Tuesday, December 10, 2013
Does it grab me?
It is often said, these days, that a book must grab the reader on the very first page, if not from the very first line. It is necessary to draw the reader in immediately. It’s true, of course, that some of the greatest books or bestselling books (by no means the same thing) have very memorable opening lines. There are web pages where you can find lists of these, if you are keen. Of course, what one person considers a brilliant opening line or page, another will consider boring. These lists also tend to be rather short, suggesting that many very great books do not, in fact, have particularly memorable opening lines.
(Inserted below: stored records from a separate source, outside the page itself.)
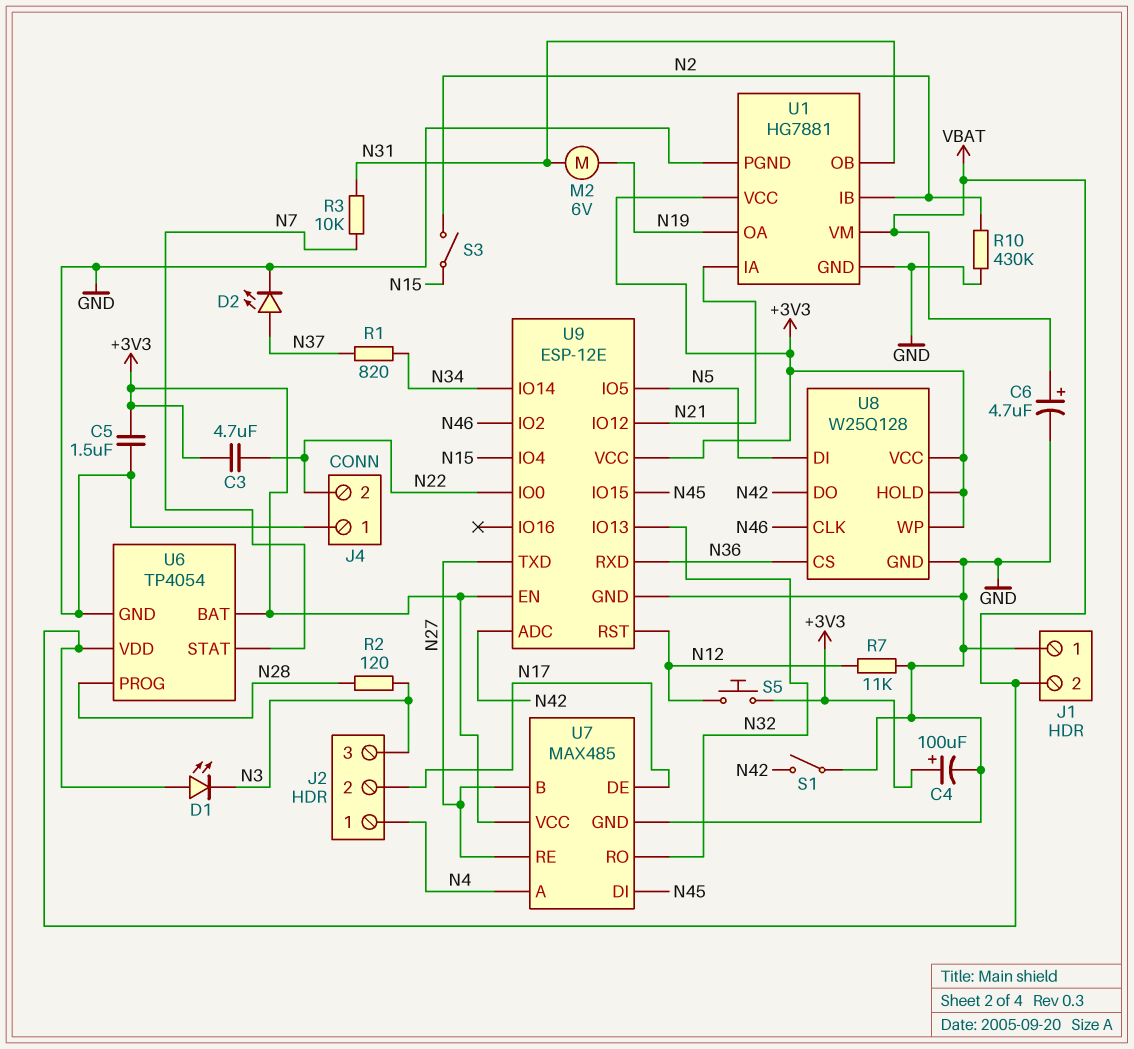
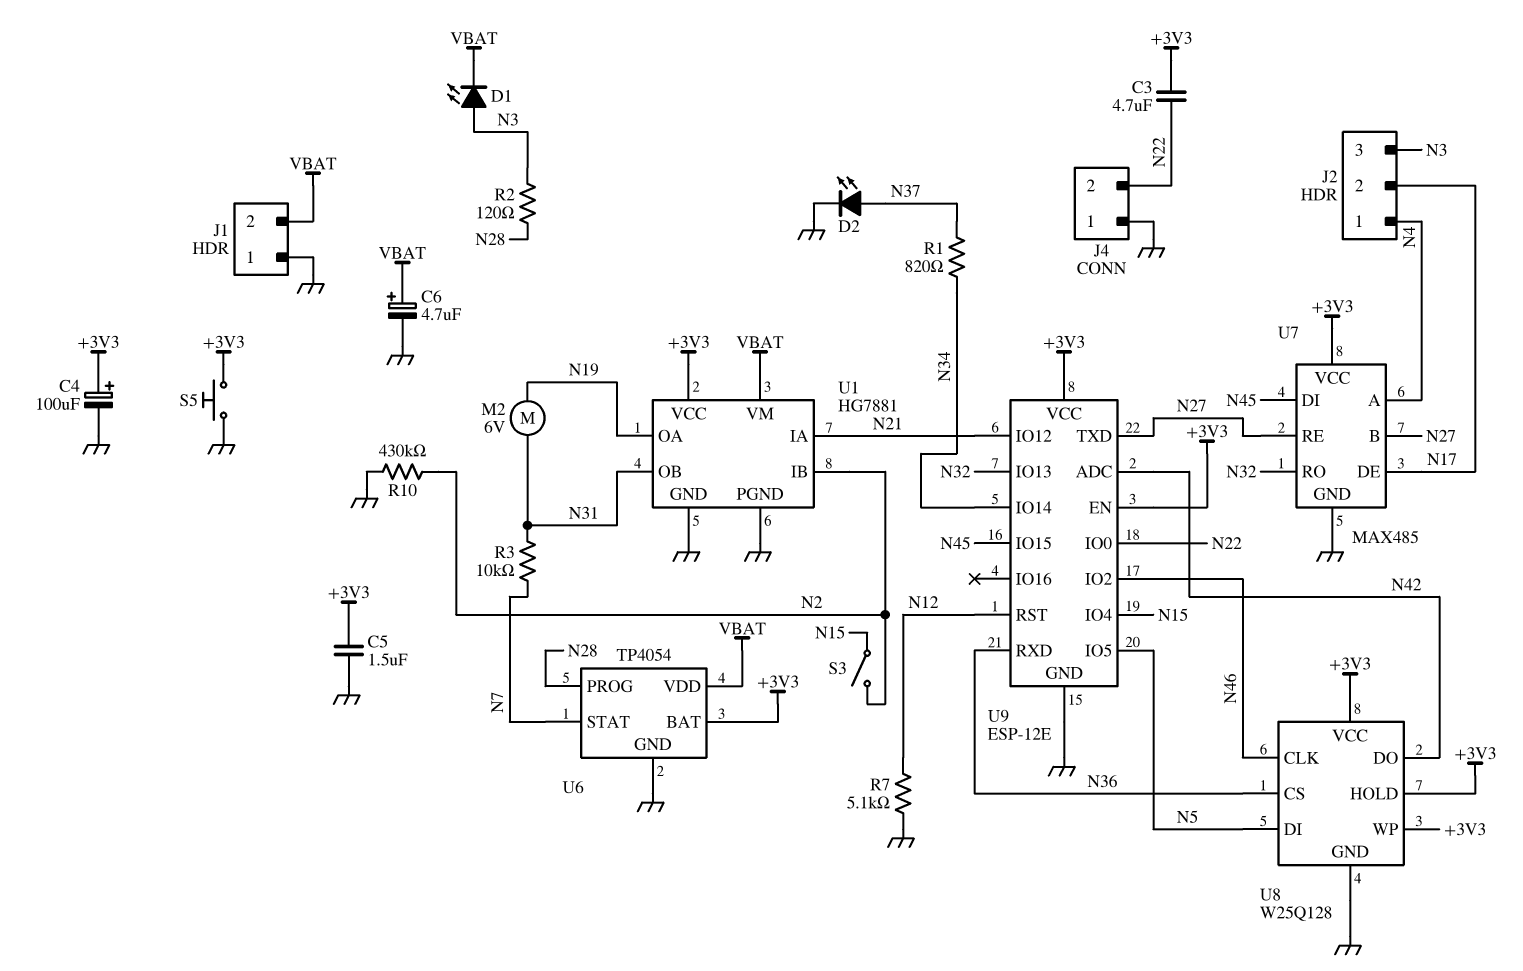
D1: LED (A VBAT, K N3) -> LED (A N3, K VBAT)
R7: 11k (GND, N12) -> 5.1k (GND, N12)
S1: switch (GND, N42) -> none
S5: button (+3V3, N12) -> button (+3V3, GND)

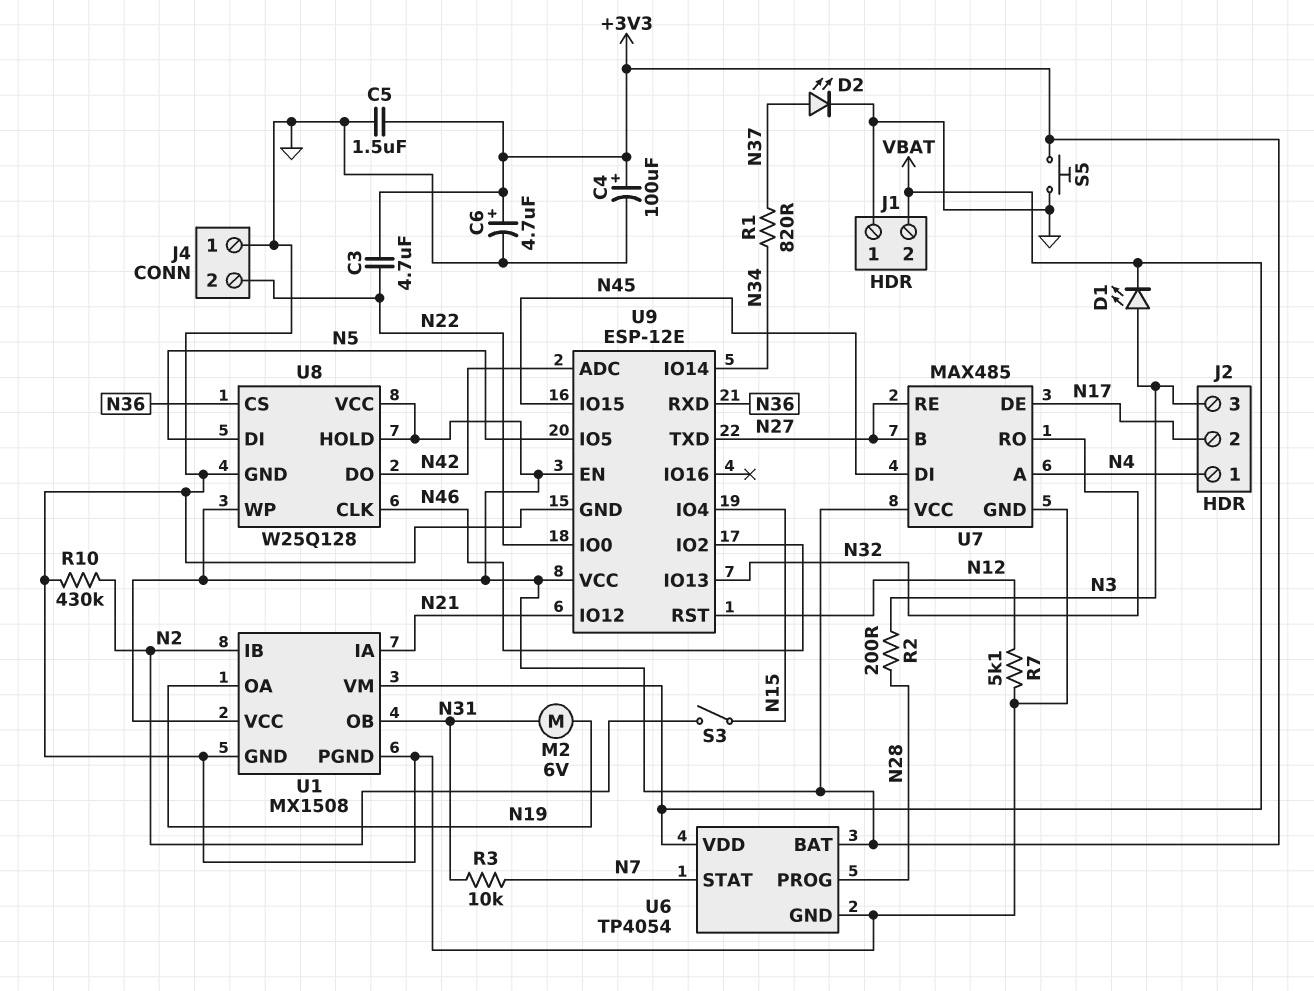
C6: 4.7uF (plus VBAT, minus GND) -> 4.7uF (plus +3V3, minus GND)
R2: 120 (N3, N28) -> 200 (N3, N28)
U1: HG7881 -> MX1508

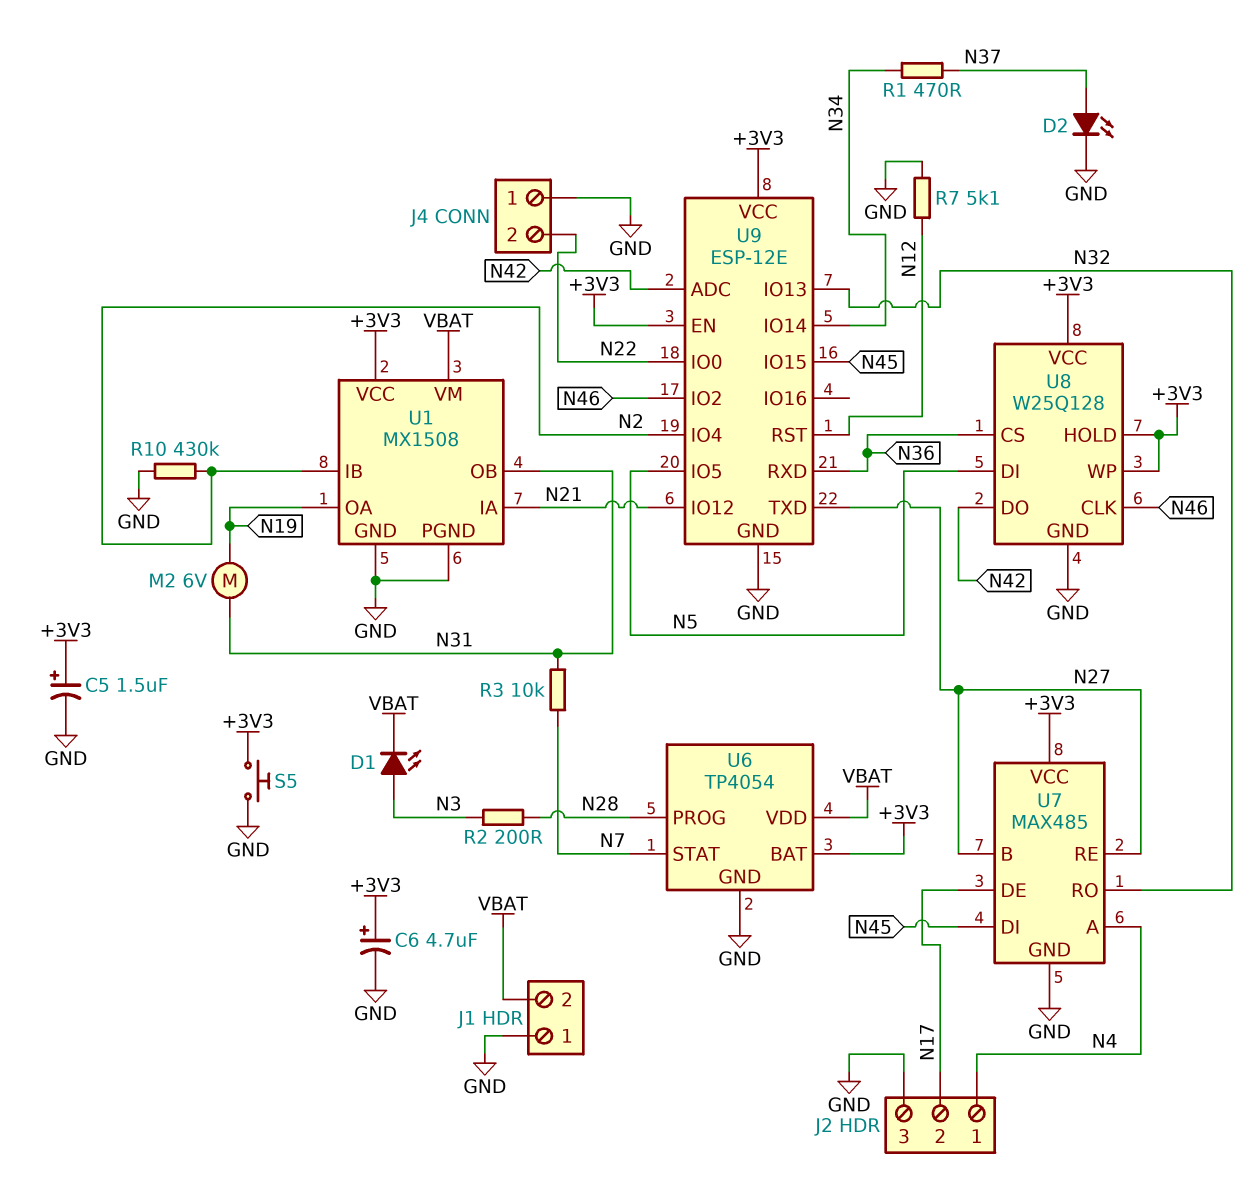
C3: 4.7uF (+3V3, N22) -> none
C4: 100uF (plus +3V3, minus GND) -> none
C5: 1.5uF (+3V3, GND) -> 1.5uF (plus +3V3, minus GND)
J2 pin 3: N3 -> GND
R1: 820 (N34, N37) -> 470 (N34, N37)
S3: switch (N2, N15) -> none
U9 pin IO4: N15 -> N2

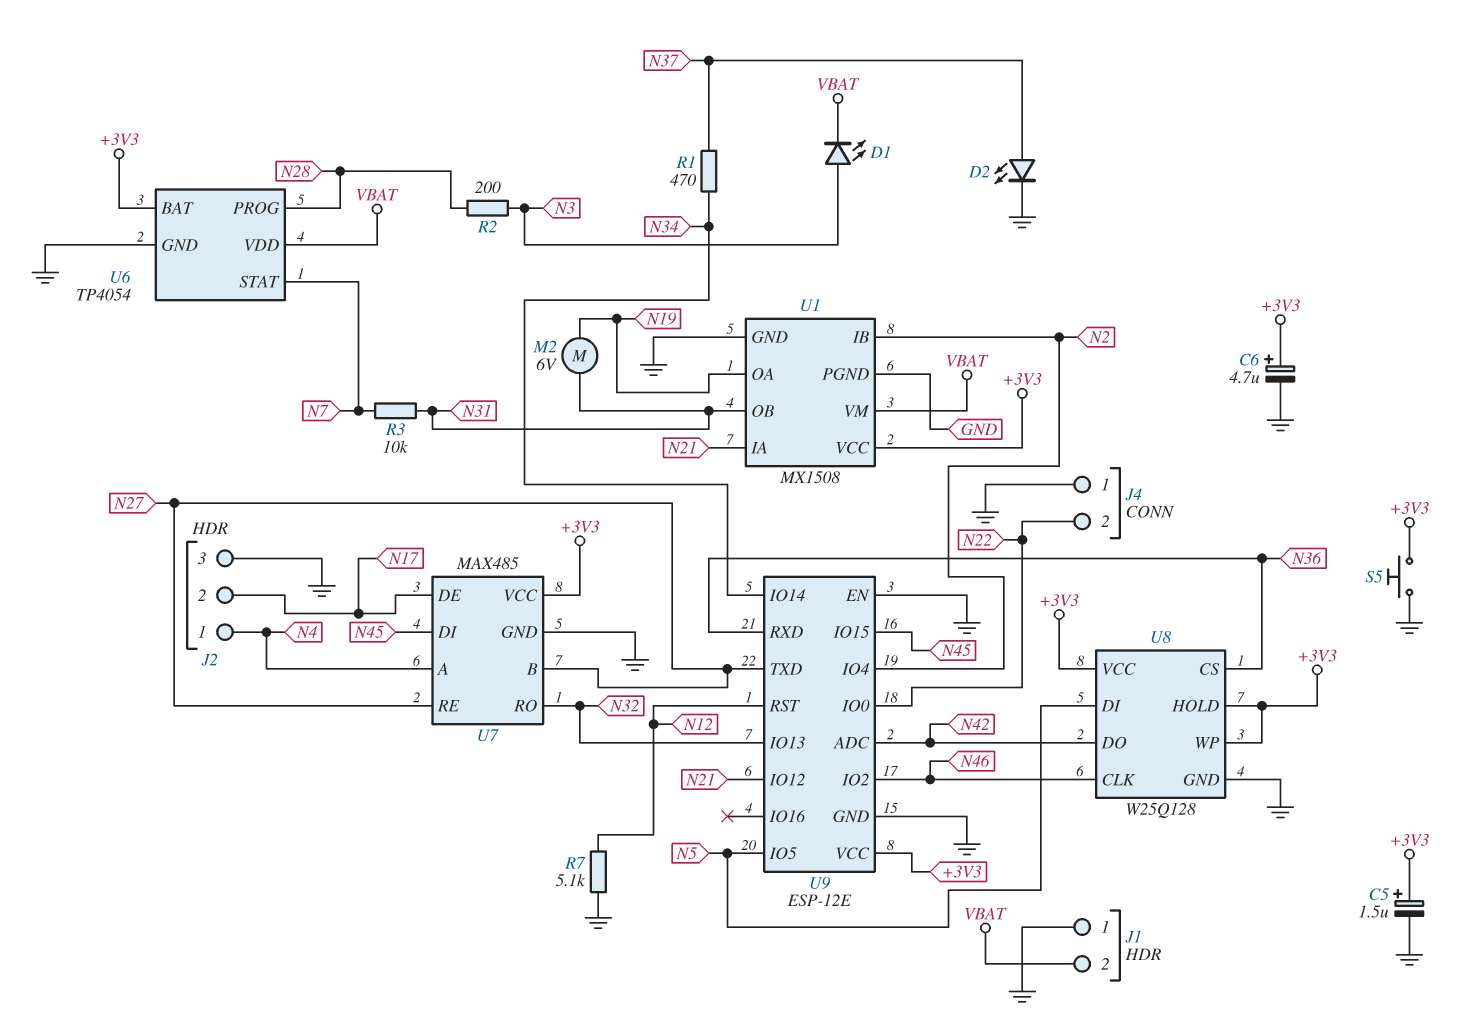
R10: 430k (GND, N2) -> none
U9 pin EN: +3V3 -> GND

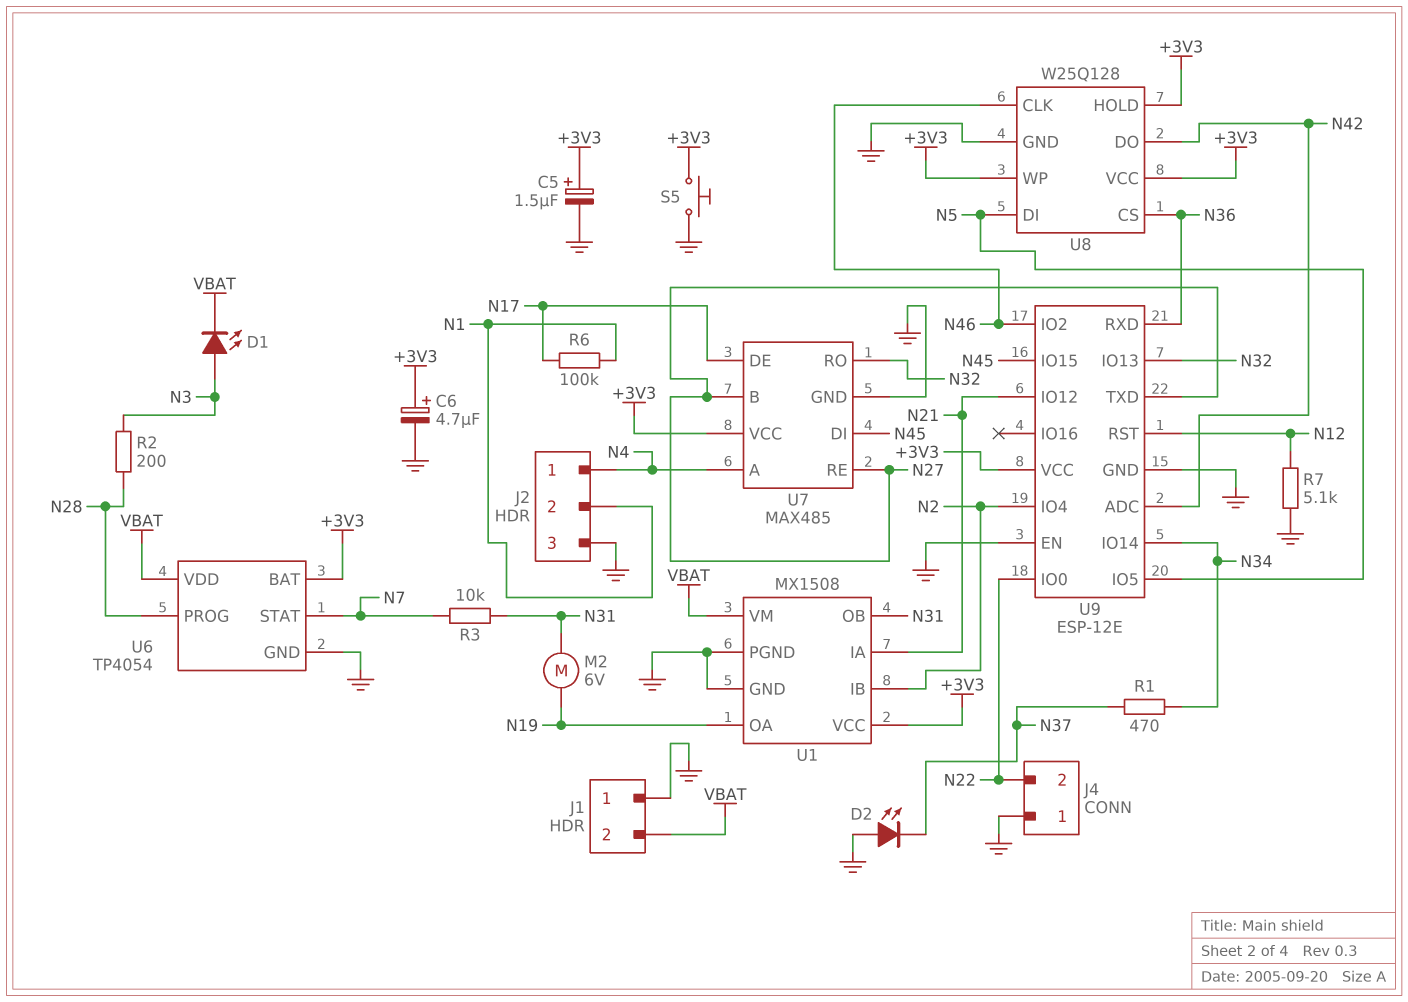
D2: LED (A N37, K GND) -> LED (A GND, K N37)
J2 pin 2: N17 -> N1
R6: none -> 100k (N1, N17)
I suppose what is being claimed here—if we don’t take the assertion too literally—is that it is important to get the readers’ attention quickly, to make them interested from the beginning. But how early is early? I suspect that if we are ready to decide after the opening line, the first page, or even the first five pages (let’s say) then we may be depriving ourselves of the pleasure of reading a great many good books. Some books—I would suggest rightly and appropriately—begin at a slow pace. Some really good books even remain at a slow pace throughout! Yes, dare I say it: fast and exciting is not the (only) definition of a good read! And we all know that, really, don’t we? Jane Austen remains one of the most popular authors, even today.
So I am generally prepared to give a book twenty or thirty pages before I decide it’s not for me. And it could ‘not be for me’ for a variety of reasons. Perhaps it is not well written; perhaps the story doesn’t interest me; perhaps I don’t like the writing style; perhaps it is too difficult! This cannot be determined, I would suggest, from the first page, let alone the opening line!
Then, of course, there is the other side of the equation: a book may begin brilliantly, but offer nothing in what follows. So, again, I will not decide simply on the basis of the opening line or page that ‘this is for me’, any more than I will decide that it isn’t.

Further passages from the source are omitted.